All afternoon from the safety of our camp on the Emmons Flats we would witness small avalanches and rock-fall triggered by the warmth of the summer sun. None of these events threatened the new all-Winthrop route, but it served to emphasize why you start climbing in the chill of midnight and try to be off the mountain before the late afternoon. In fact it would be so warm on our summit day that by the time we would return to camp in the afternoon the snow stakes we had used to secure our shelters had all melted out. We turned in around 5pm and I was only really starting to sleep when my alarm went off at 11pm. We had set-up our rope the night before, so after wolfing down an oatmeal breakfast and gearing up we were off. We started moving after midnight, dropping down from our camp on the Emmons Flats to the Winthrop Glacier. As is my habit I scribbled our departure time and elevation into a notebook I kept in a shoulder pouch on my backpack. I try to take notes during my climbs, which I later use as the nucleolus of trip reports.

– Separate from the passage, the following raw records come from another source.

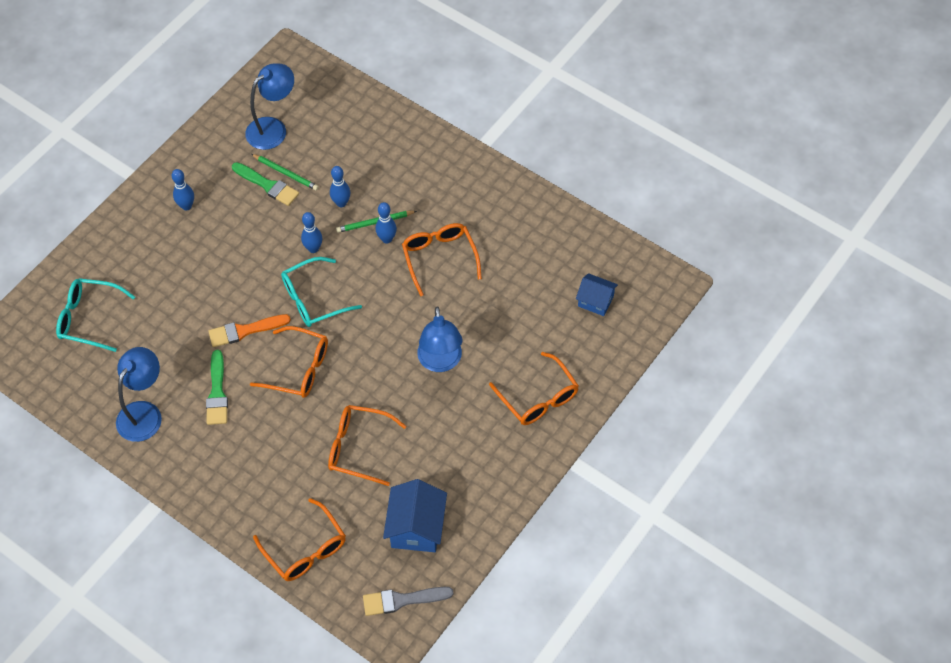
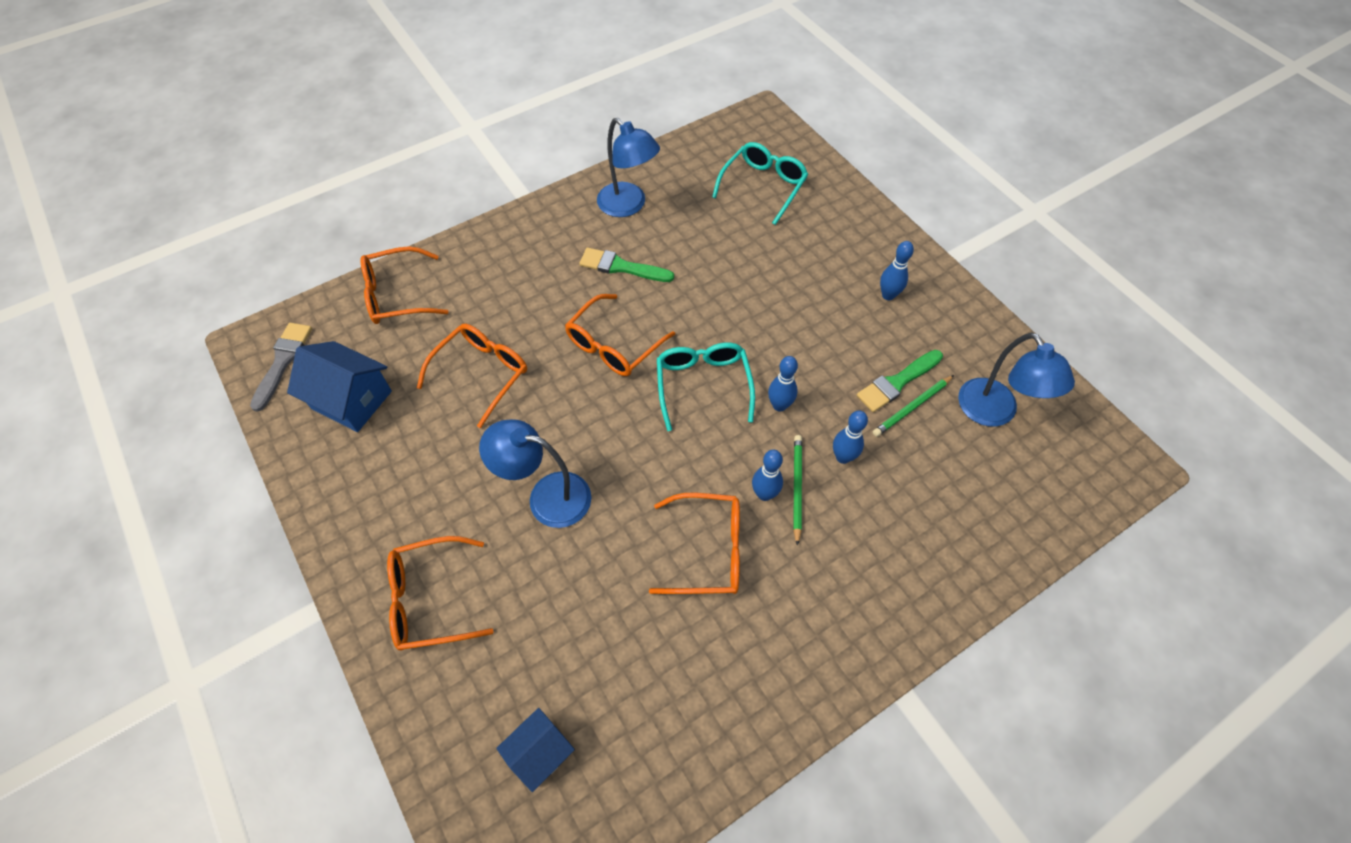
camera: 110 degrees right, 0 degrees up
(245, 331) = (689, 308): orange brush -> none

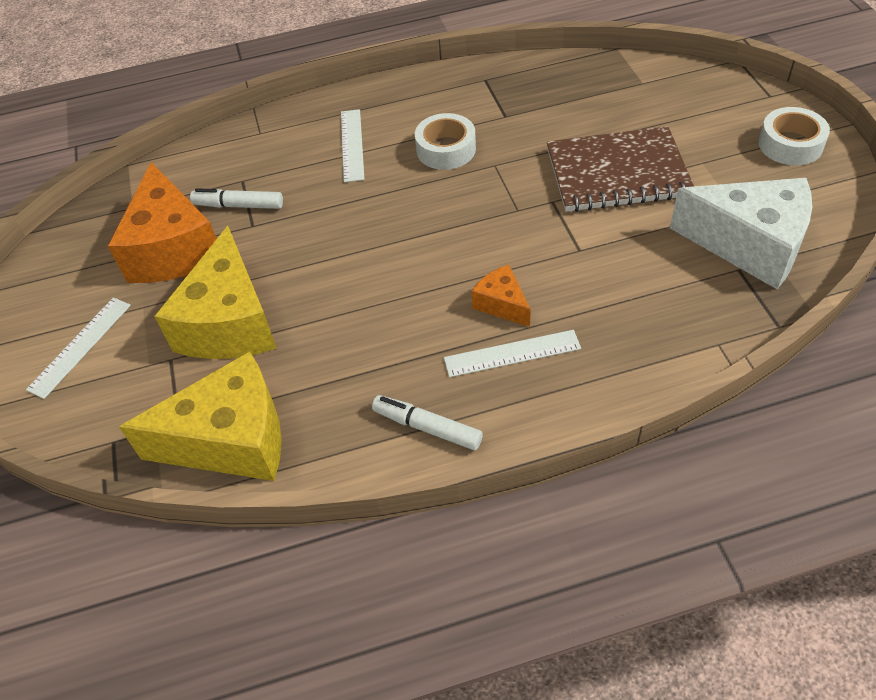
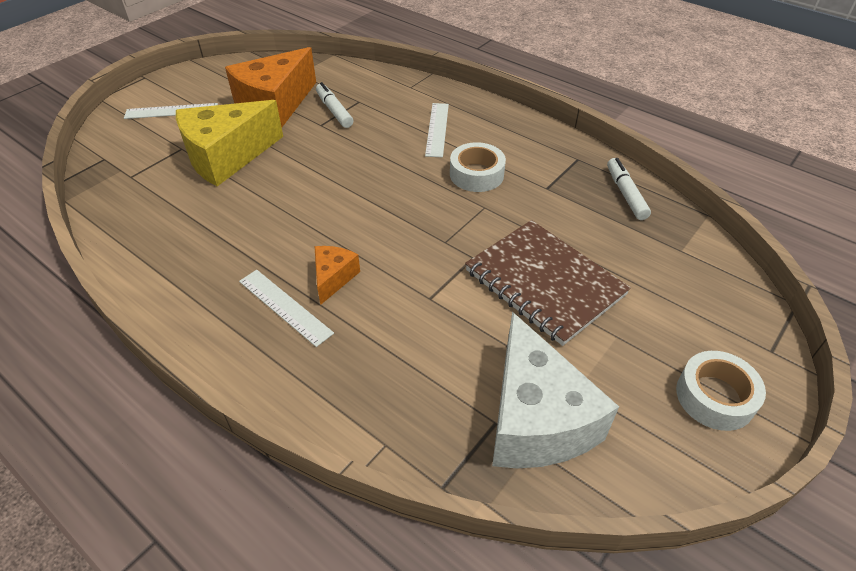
camera: 50 degrees right, 5 degrees down
(231, 439) = (127, 204): yellow cheese -> none
(352, 145) = (437, 129): white ruler -> white ruler turned 45 degrees counterclockwise
(427, 427) = (184, 292): white marker -> white marker (625, 194)

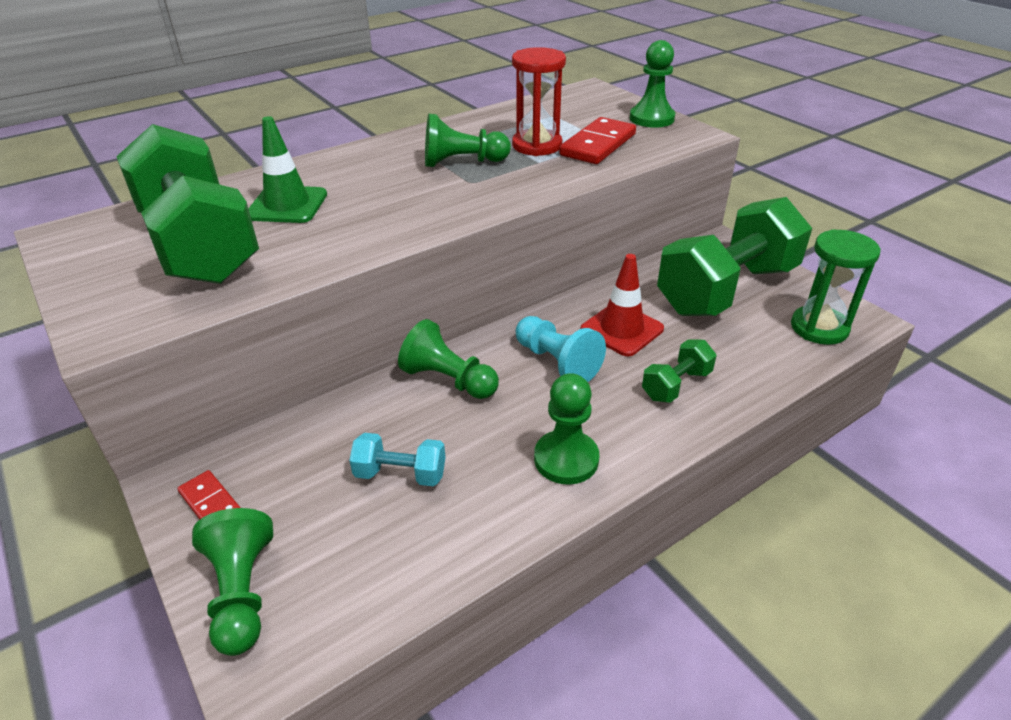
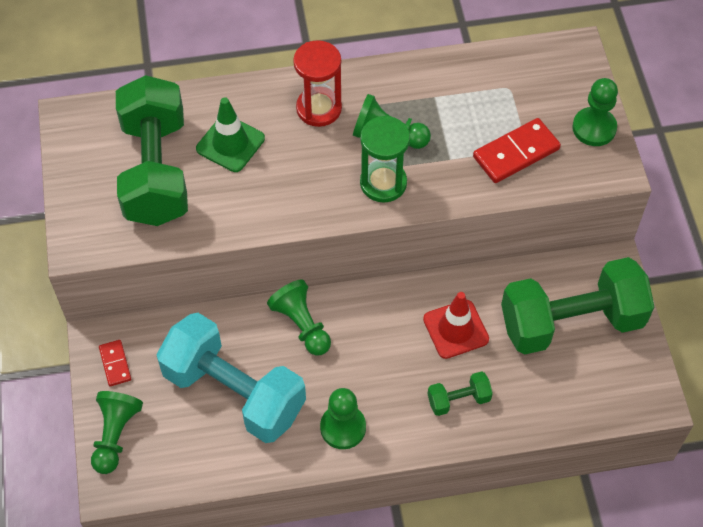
camera: 25 degrees right, 20 degrees up
(400, 474) = (234, 392): turquoise dumbbell -> turquoise dumbbell, size x2.35
(537, 145) = (463, 133): red hourglass -> red hourglass (319, 108)
(557, 362) = (387, 341): turquoise pawn -> none
(819, 328) = (611, 394): green hourglass -> green hourglass (383, 183)

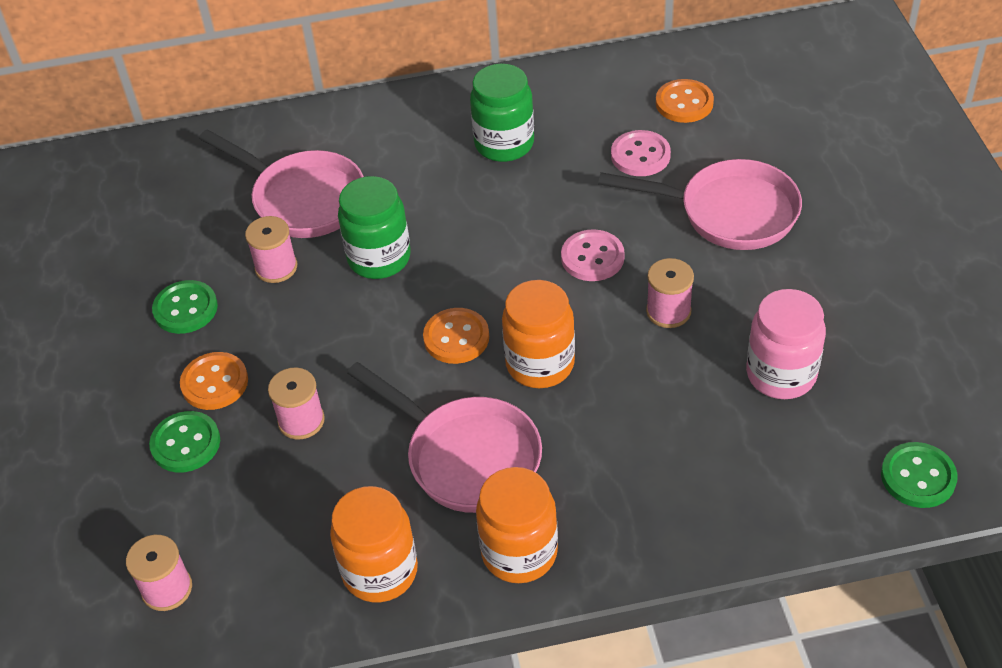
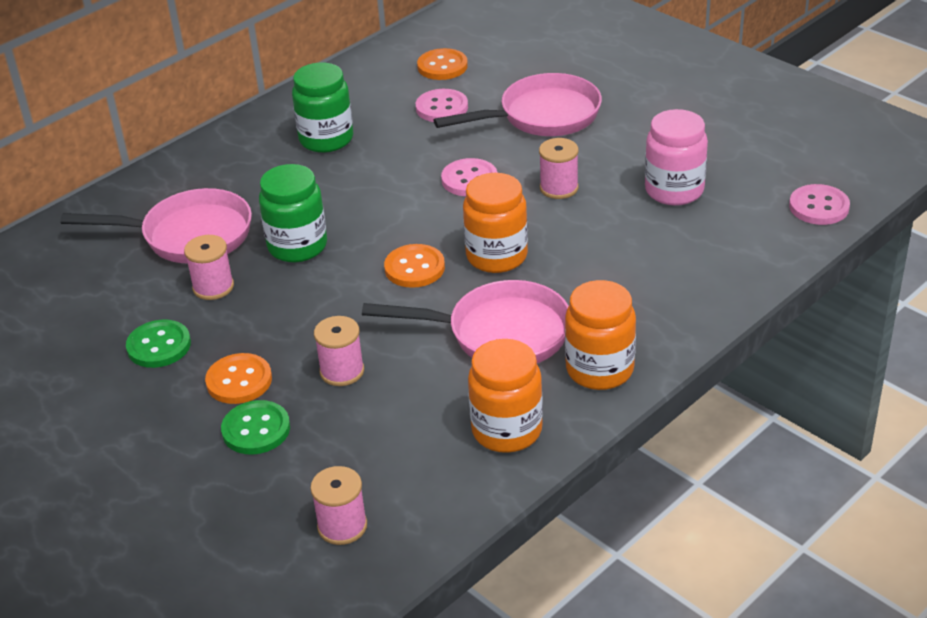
camera: 35 degrees left, 10 degrees down
(918, 477) = (819, 207): green button -> pink button

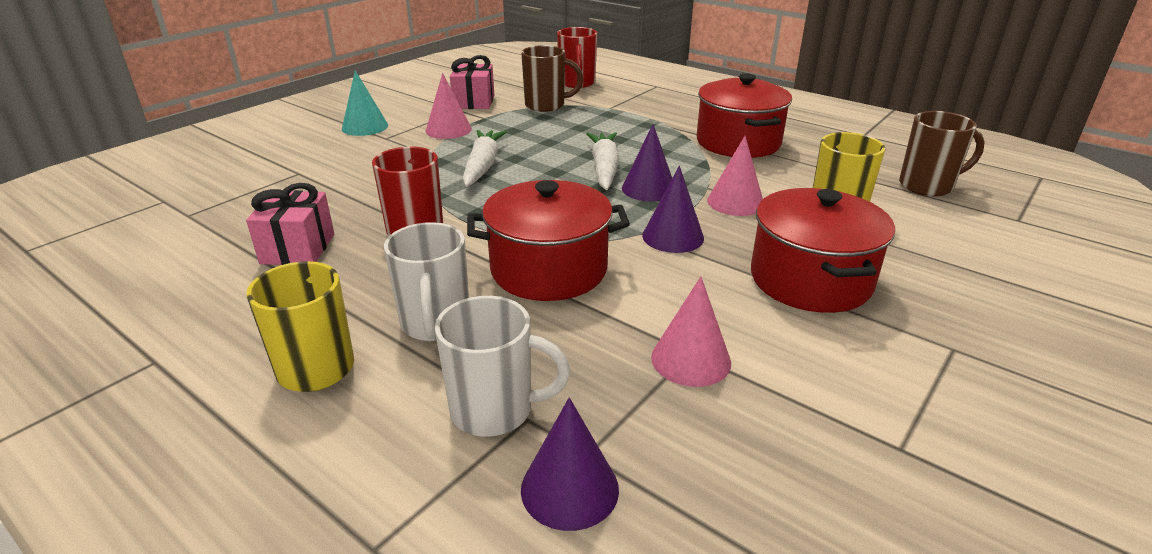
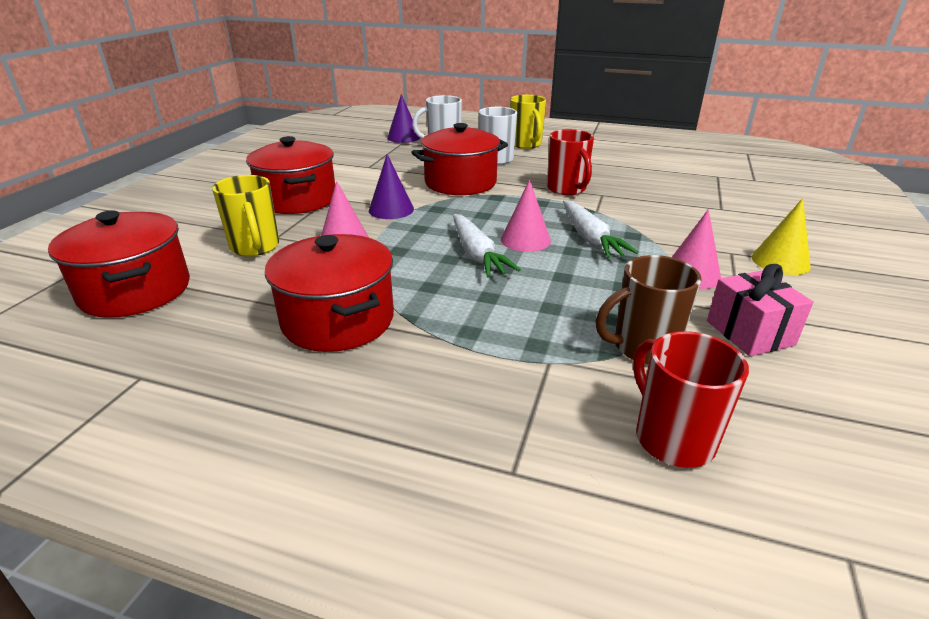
camera: 160 degrees right, 0 degrees up
(298, 249) = (615, 171): pink gift -> none
(365, 127) = (780, 261): turquoise cone -> yellow cone
(648, 189) = (424, 241): purple cone -> none
(691, 359) = (368, 164): pink cone -> pink cone (525, 240)
(927, 186) = (135, 291): brown mug -> red pot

Over the spring I wrote a series of trip reports about the 2012 BOEALPS BCC for SummitPost. I was doing it for fun, but after the fact I got the idea that I could distill the experience into a single article for the Seattle Times' Pacific NW magazine. I figured for the many people who have thought about climbing Mount Rainier, but do not know where to start, my article would explain how a mountaineer class will get them there. For everyone else it would be an entertaining story of adventure and humor with some amazing photos. The editor of Pacific NW magazine, Kathy Triesch, was nice enough to respond to my query letter. She let me down gently and offered some good writing advice:

What a series of challenges! I admire your efforts. With regard to the series and the idea of rerunning them in Pacific, I don't think that is going to work. The pieces give a good rundown of what you did and some of the detail about what the classes cover, but generally in these sorts of stories, we look for a more complex narrative that, in this case, would have focused more on the students -- hearing their voices (quoting them directly), feeling their emotions, seeing them go thru their paces directly with descriptions about them and from them.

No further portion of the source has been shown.